Нас называли ночными ведьмами - Ракобольская И.
Внизу шумят воды двух морей, а по небу плывут тучки, которые мы то и дело обгоняем. Моего штурмана Надю Студилину беспокоит погода над целью, в районе Керчи. Как и предполагала Надя, цель оказалась закрытой рваными клочьями облаков. Они мешают нам прицеливаться, но в то же время не дают вражеским зенитчикам обстреливать нас. Подождав "окна", мы сбрасываем свой груз и сразу же разворачиваемся к морю, чтобы зря не болтаться над целью. В этот момент Надя увидела на земле пожар. Не думая ничего худого, мы погадали, кто и что поджег, и взяли курс на родной аэродром.
Хорошо лететь к своему дому, где тебя любят и ждут! Там, на горушке, неподалеку от аэродрома, пристроена неоновая мигал очка, чтобы ты не заблудилась в плохую погоду. Там томится твой техник, тебя ожидаючи, командир посматривает на часы, прикидывая, сколько тебе осталось до посадки.
Садимся. В конце пробега вдруг слышим:
- Кто прилетел?
- Рыльская! - враз кричим мы со штурманом, почуяв неладное.

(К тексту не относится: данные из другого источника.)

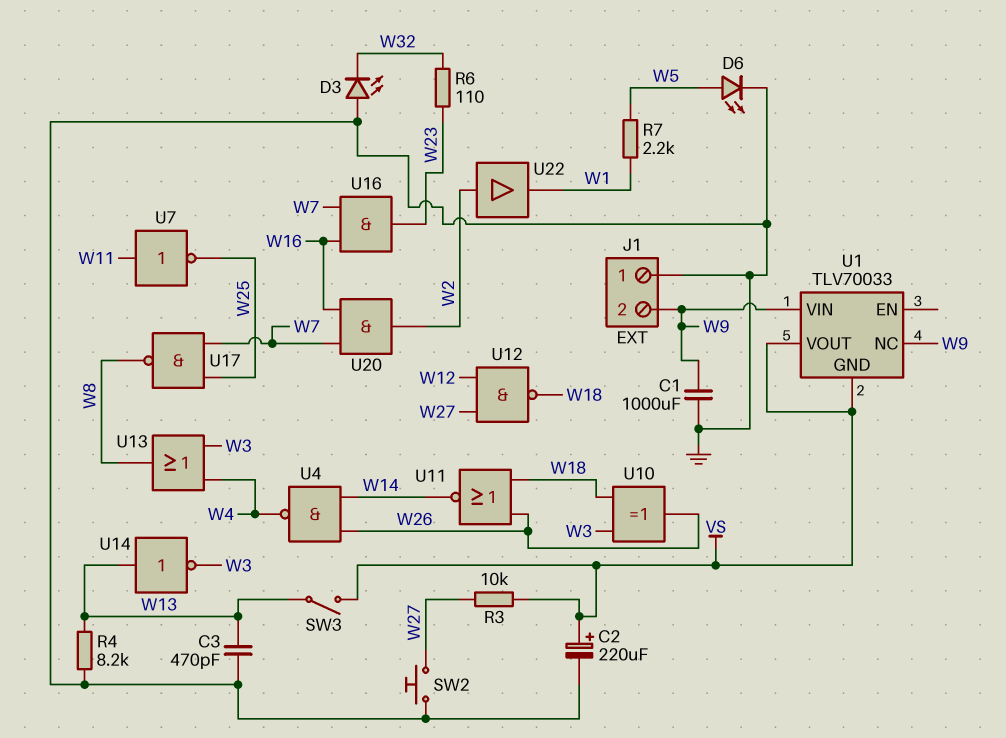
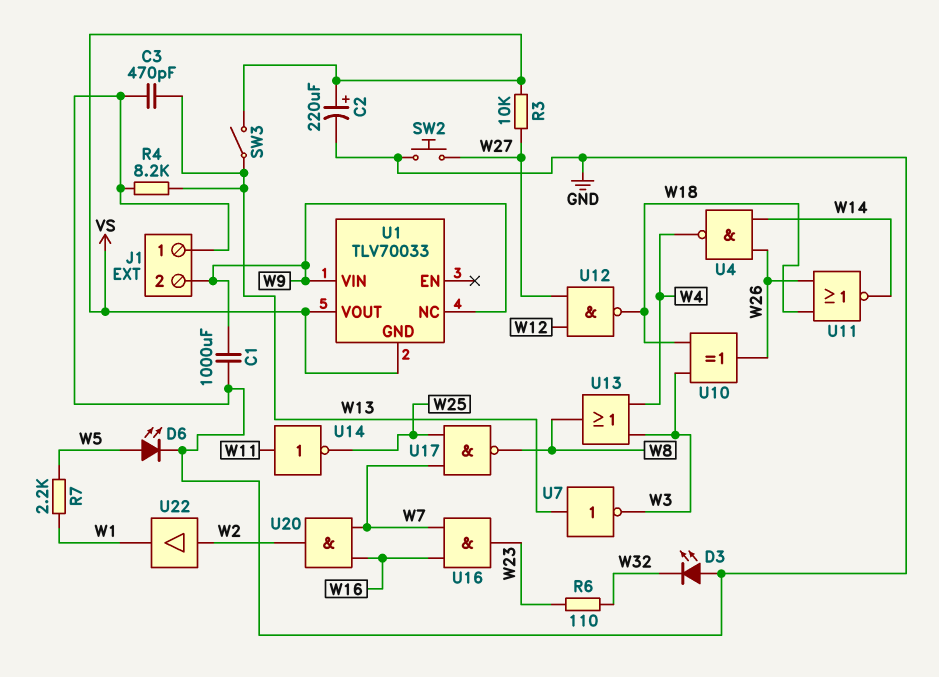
U7: NOT (in W11, out W25) -> NOT (in W13, out W3)
U14: NOT (in W13, out W3) -> NOT (in W11, out W25)

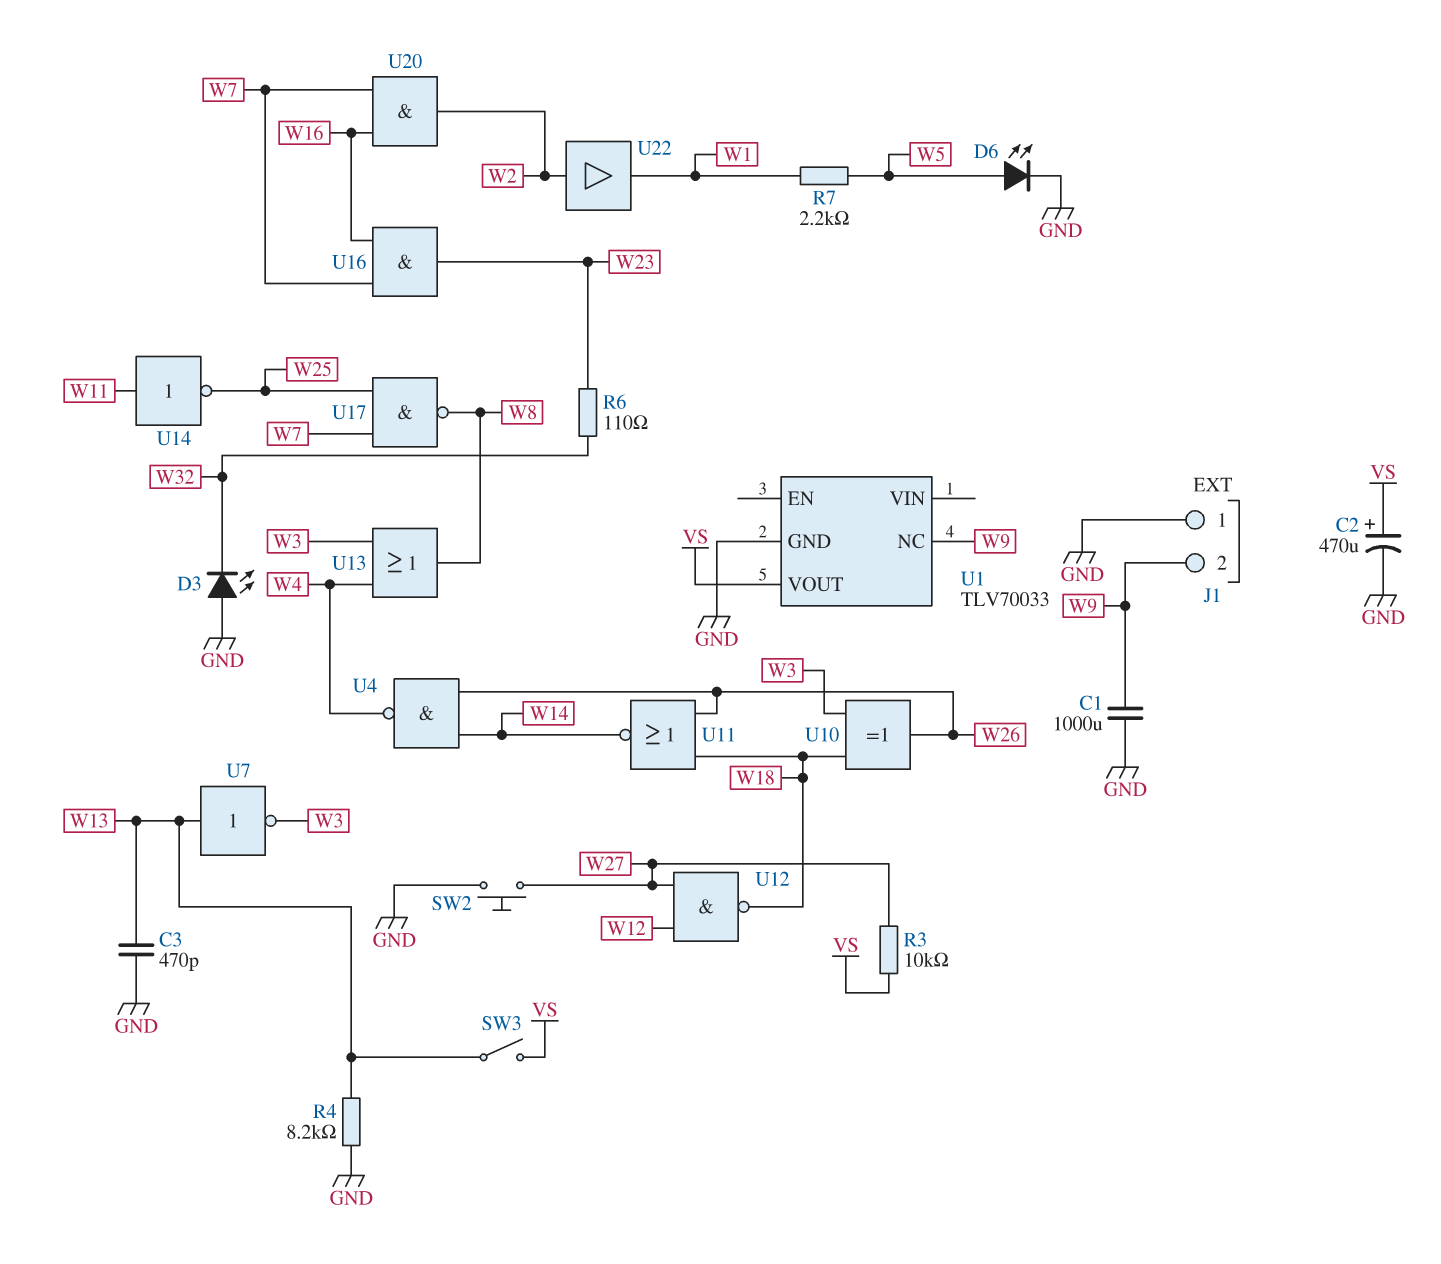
C2: 220uF (plus VS, minus GND) -> 470uF (plus VS, minus GND)
U1 pin GND: VS -> GND
U1 pin VIN: W9 -> none

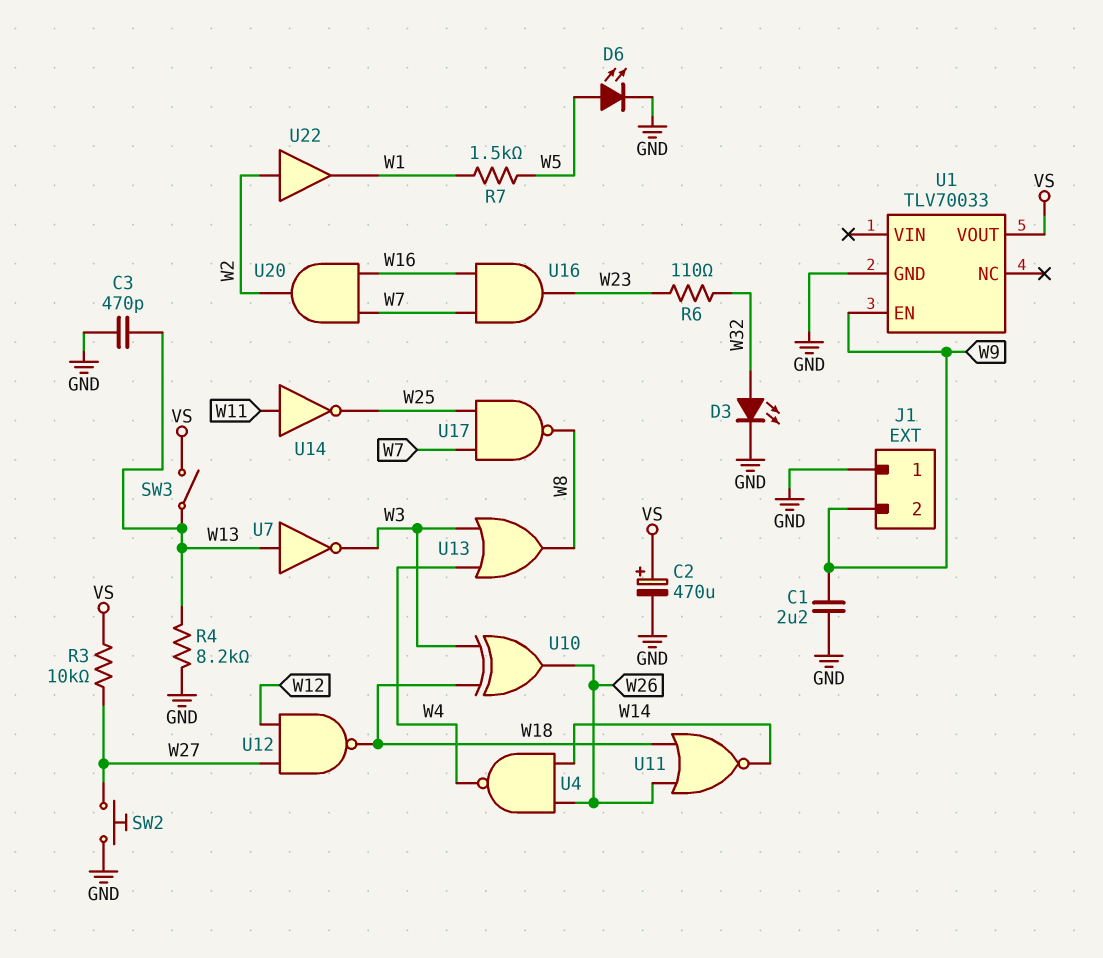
C1: 1000uF (GND, W9) -> 2.2uF (GND, W9)
D3: LED (A GND, K W32) -> LED (A W32, K GND)
R7: 2.2k (W1, W5) -> 1.5k (W1, W5)
U1 pin EN: none -> W9
U1 pin NC: W9 -> none

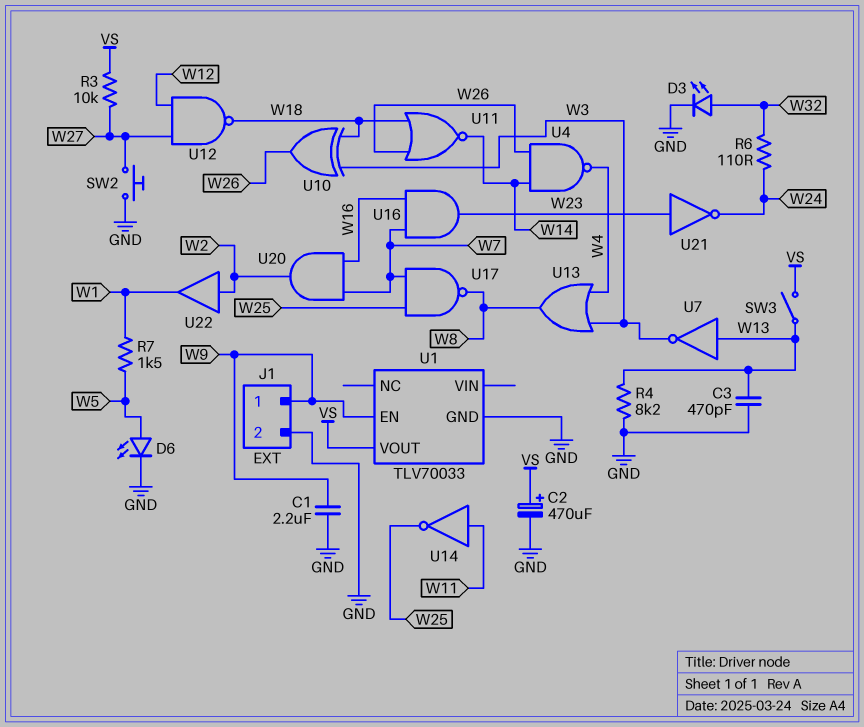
J1 pin 1: GND -> W9
J1 pin 2: W9 -> GND
R6: 110 (W23, W32) -> 110 (W24, W32)
U21: none -> NOT (in W23, out W24)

В эту памятную ночь мы потеряли летчика Панну Прокопьеву и штурмана полка Женю Рудневу. Тот пожар, который мы наблюдали в районе цели, был их пылающий самолет. Прокопьева - иркутянка, моя землячка. Как и я, она делала свои первые боевые вылеты. Серьезный и спокойный пилот. Ей не хватало только боевого опыта…» [272]
* * *
…Вспомнилось отступление. Ненастный, дождливый день. Мы собрались в каком-то сарае и ждали, когда кончится дождь, чтобы идти на полеты. Женя Руднева сидела прямо на соломе, поджав под себя ноги, прислонившись к стенке сарая и слегка откинув голову.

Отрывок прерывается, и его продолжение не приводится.